The Roland Jupiter-8 was/is a thing of beauty, both to look at and to listen to, and for the first half of the 80s it was the synth of choice for anyone lucky enough to get their hands on one. (So popular in fact that there was a long waiting list of people more than happy to hand over the eye-watering asking price of nearly £4,000 in 1981) A must-have for musicians at the time, it was one of the sounds which helped defined the 80s and was used on loads of classic hits, including today’s tutorial track, ‘Radio Ga Ga’ by Queen.

With its catchy, sing-along chorus, it would be hard to find anyone born in this millenium who isn’t familiar with the gorgeous electronic sound of this massive 1984 hit.

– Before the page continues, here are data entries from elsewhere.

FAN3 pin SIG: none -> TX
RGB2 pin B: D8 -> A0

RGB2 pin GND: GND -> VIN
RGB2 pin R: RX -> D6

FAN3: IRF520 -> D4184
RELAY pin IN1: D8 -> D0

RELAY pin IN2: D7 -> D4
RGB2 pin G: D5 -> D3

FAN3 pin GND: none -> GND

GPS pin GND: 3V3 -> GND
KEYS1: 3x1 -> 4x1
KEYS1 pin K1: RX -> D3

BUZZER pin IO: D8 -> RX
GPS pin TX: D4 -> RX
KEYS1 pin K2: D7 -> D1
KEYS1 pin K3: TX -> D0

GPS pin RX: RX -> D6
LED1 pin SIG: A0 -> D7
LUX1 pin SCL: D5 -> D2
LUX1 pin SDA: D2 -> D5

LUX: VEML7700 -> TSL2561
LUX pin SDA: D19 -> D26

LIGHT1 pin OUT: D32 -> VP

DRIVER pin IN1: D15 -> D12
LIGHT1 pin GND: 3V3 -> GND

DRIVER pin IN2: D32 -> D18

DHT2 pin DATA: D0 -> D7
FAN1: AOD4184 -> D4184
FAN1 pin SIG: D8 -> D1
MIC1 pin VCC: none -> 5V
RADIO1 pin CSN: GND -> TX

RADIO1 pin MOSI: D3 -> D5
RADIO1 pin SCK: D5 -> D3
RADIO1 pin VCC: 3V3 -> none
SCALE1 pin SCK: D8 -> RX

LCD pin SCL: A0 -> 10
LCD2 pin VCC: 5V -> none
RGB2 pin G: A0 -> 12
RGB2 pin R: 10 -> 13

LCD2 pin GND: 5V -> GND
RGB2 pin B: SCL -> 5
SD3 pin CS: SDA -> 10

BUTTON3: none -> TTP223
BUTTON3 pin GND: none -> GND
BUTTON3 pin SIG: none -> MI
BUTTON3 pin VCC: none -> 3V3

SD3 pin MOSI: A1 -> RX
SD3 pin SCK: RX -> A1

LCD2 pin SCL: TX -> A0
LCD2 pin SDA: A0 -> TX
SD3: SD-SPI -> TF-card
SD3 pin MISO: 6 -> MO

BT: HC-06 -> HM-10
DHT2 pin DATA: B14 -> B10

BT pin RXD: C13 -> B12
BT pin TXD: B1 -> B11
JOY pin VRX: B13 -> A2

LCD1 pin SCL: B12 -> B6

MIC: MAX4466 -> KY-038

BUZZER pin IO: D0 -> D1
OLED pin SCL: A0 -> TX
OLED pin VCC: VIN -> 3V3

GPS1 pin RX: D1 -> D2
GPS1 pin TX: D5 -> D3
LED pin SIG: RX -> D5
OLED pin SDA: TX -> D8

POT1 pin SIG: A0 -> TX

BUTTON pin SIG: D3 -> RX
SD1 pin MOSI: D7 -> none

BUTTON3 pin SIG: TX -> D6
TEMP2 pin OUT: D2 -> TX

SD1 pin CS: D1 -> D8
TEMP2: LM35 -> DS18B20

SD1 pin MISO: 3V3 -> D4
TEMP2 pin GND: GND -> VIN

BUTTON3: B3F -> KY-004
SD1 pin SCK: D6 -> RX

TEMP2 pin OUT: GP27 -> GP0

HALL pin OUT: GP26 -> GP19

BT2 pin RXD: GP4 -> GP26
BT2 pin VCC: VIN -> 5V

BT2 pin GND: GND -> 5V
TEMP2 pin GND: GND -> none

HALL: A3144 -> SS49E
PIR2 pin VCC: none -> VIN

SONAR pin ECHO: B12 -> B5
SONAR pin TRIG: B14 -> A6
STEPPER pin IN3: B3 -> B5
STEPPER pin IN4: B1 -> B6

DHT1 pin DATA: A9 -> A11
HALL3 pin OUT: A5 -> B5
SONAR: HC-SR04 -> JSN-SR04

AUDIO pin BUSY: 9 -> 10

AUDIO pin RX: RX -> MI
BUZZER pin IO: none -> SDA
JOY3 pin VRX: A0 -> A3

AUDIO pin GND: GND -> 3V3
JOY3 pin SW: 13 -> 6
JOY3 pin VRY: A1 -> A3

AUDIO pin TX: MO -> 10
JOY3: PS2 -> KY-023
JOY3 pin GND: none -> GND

It stole the show at the 1985 Live Aid charity concert, with the stadium of 70,000 people all clapping along in unison, just like the music video.

The song was written by the band’s drummer Roger Taylor, and was originally called ‘Radio ca-ca’, inspired by his son, a small child at the time, pointing to a radio and proclaiming ‘Radio ca-ca!’ to vocalise his opinion on how bad he thought the music was. As such, the song was written by Taylor to express his frustration and sadness at the decline/importance of radio during the rise of MTV and the music video.

It’s another triple tutorial which includes the sounds of the bass, pad and keys, all reconstructed using DRC. Make sure you watch till the end to find out how we take care of the guitar part too!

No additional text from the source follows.